Thursday, June 23, 2011

THURINGIA



Driving east from Leipzig is a drive through the 'green' - 'intellectual' - 'enlightened' heart of Germany, the Thuringian Forest. The trees whisper Bach, Luther, Goethe, Schiller, Lizt, Nietzsche, Bauhaus (and speaking of houses - the House of Windsor, exceptions make the rule) and on and on.

Off we went with Weimar, Erfurt and The Wartburg circled on the map. Actually, TomTom is running this trip from my iPhone, and just as well - the alternative (a navigator and just an old fashioned piece of paper) would by now have become unpleasant. How does this little tiny thing sitting on the dashboard know every address in Europe, every little laneway, every speed limit, some of the speed cameras (though not the one entering Leipzig, ooops), and now, everywhere we've been.

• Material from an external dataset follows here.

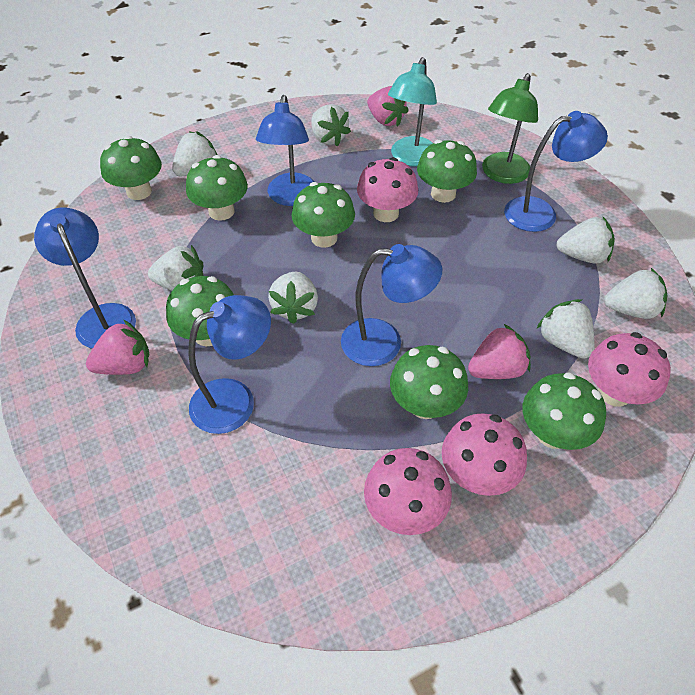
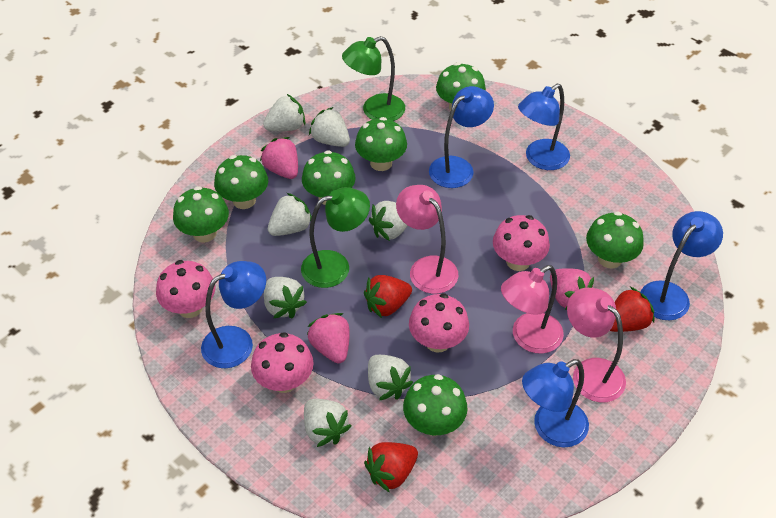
green lamp: 1 -> 2
pink lamp: 0 -> 3
red strawberry: 0 -> 3
turquoise lamp: 1 -> 0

Weimar - a dalliance with democracy and the home of arguably the greatest renaissance man of them all - Johann Wolfgang von Goethe. It is the most beautifully presented of any of the small towns we visited. Almost surreal. Spotless, soft pastels shining in luke warm sun after a morning rain shower, leafy, quiet, and only a smattering of tourists.



Those handsome fellows above should need no introduction, not to anyone visiting here, where they lived and died.

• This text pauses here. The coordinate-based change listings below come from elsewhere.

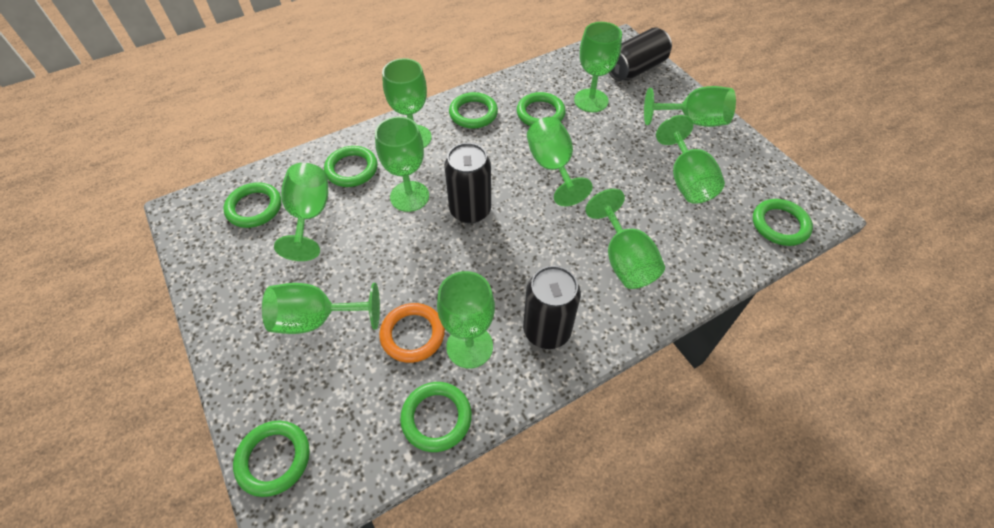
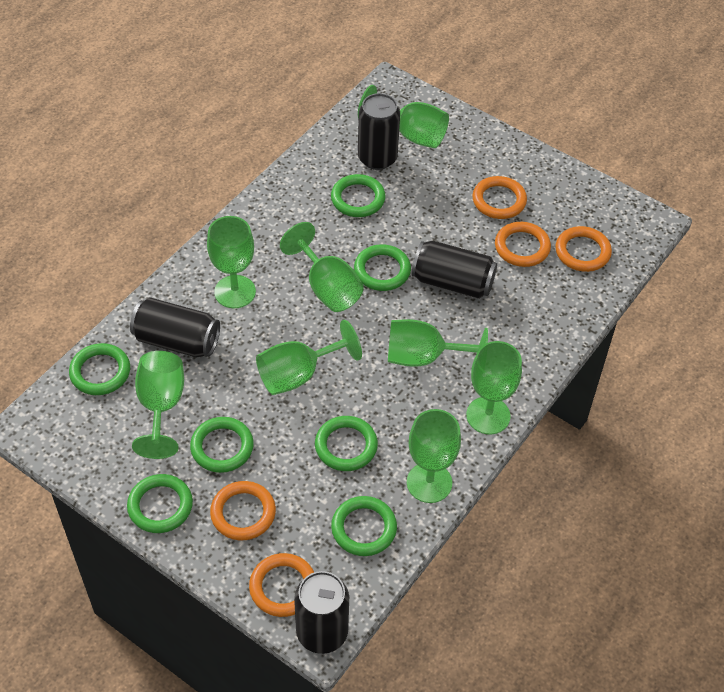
black can: 3 -> 4
green goblet: 10 -> 8
orange ring: 1 -> 5

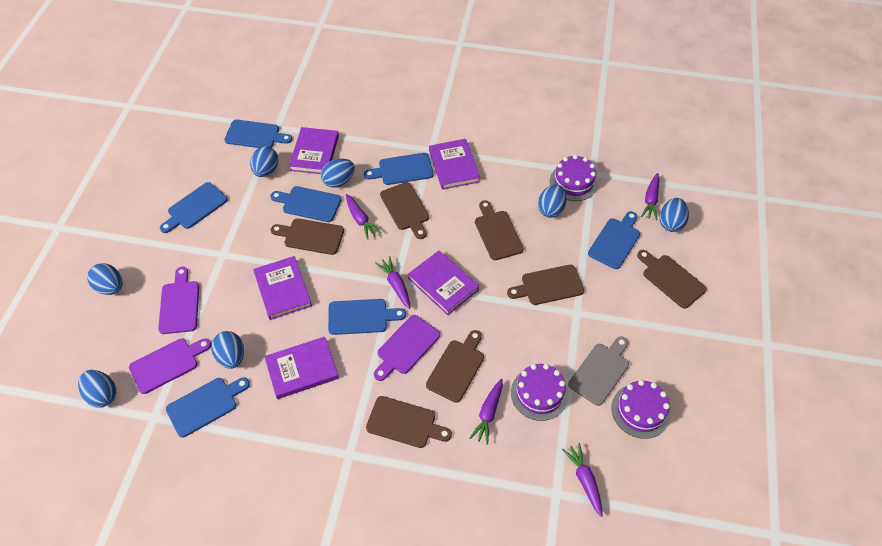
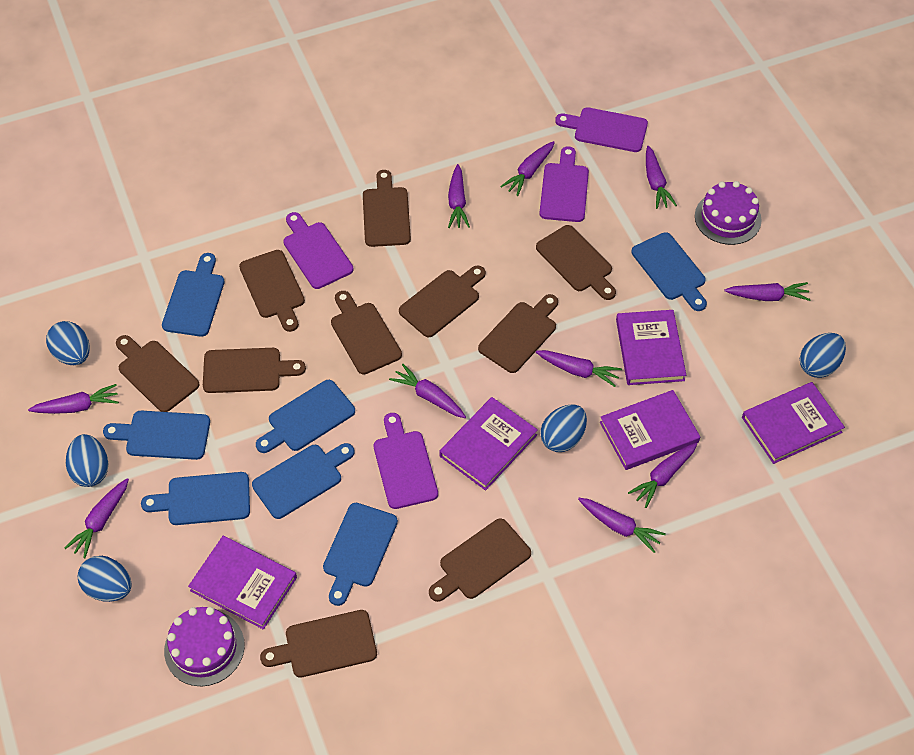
blue egg: 7 -> 5
brown cutting board: 7 -> 10
grey cutting board: 1 -> 0
purple cake: 3 -> 2
purple carrot: 5 -> 10
purple cutting board: 3 -> 4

Goethe's house in the orange one in the middle, now of course a museum with all the trappings


and sitting opposite Schiller's yellow house (below), eating waffles with forest berries, thinking how civilised the whole comfortable scene appeared, it was uncomfortably easy to forget that Buchenwald was just a few kilometres away.

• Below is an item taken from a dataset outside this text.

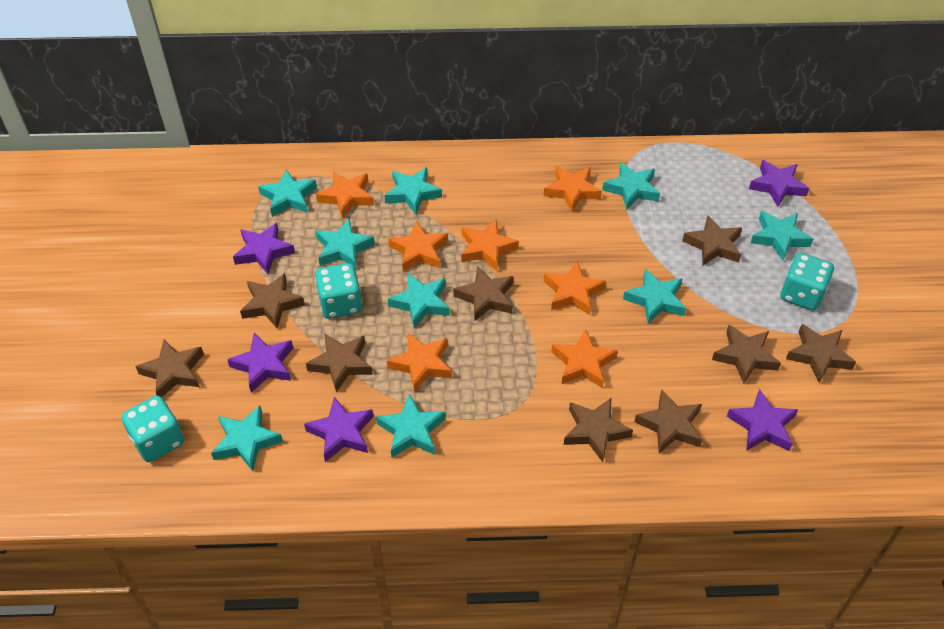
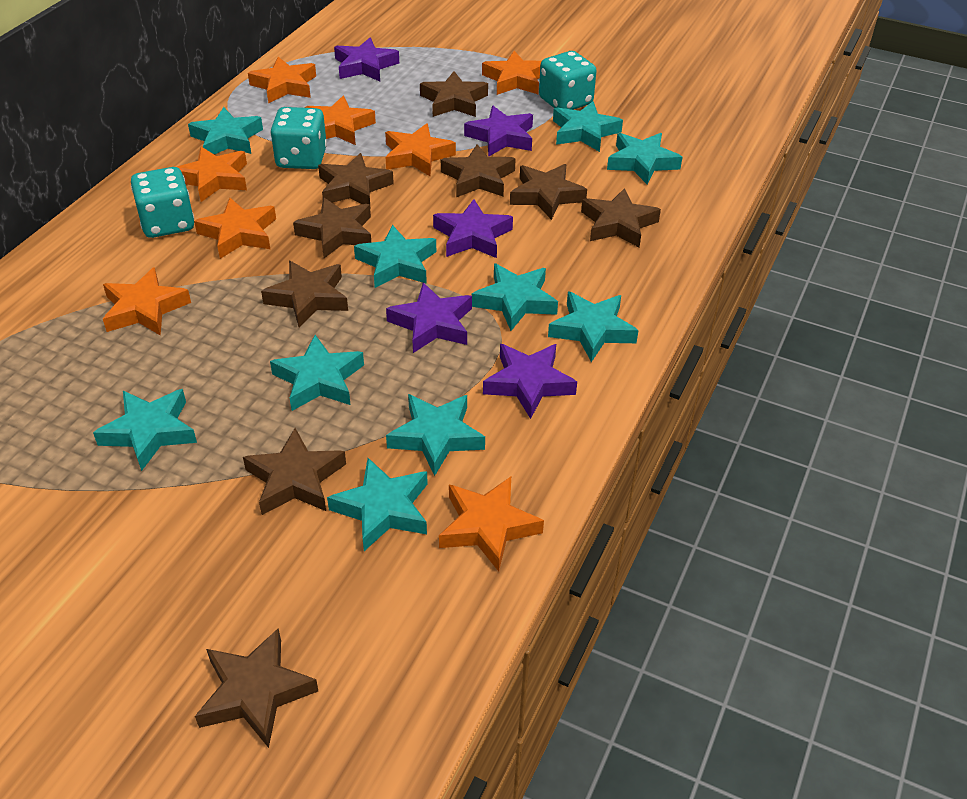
orange star: 7 -> 8
turquoise star: 9 -> 10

Next stop Erfurt, little river town, centre and capital of Thuringia, born of St Boniface, in whose Augustinian monastery Luther studied, and host to a thriving university campus. Whatever we expected of this medieval town, it wasn't a New Orleans style jazz festival, a far cry from Weimar, with streets thronging with crowds, jostling, trams gently gliding through, and locals doing what locals do - sitting on benches drinking beer listening to music.





With Cologne still some hours away, this time The Wartburg was to remain a tower on a hill just outside Eisenach (J C Bach's birthplace) as we flew by on the autobahn.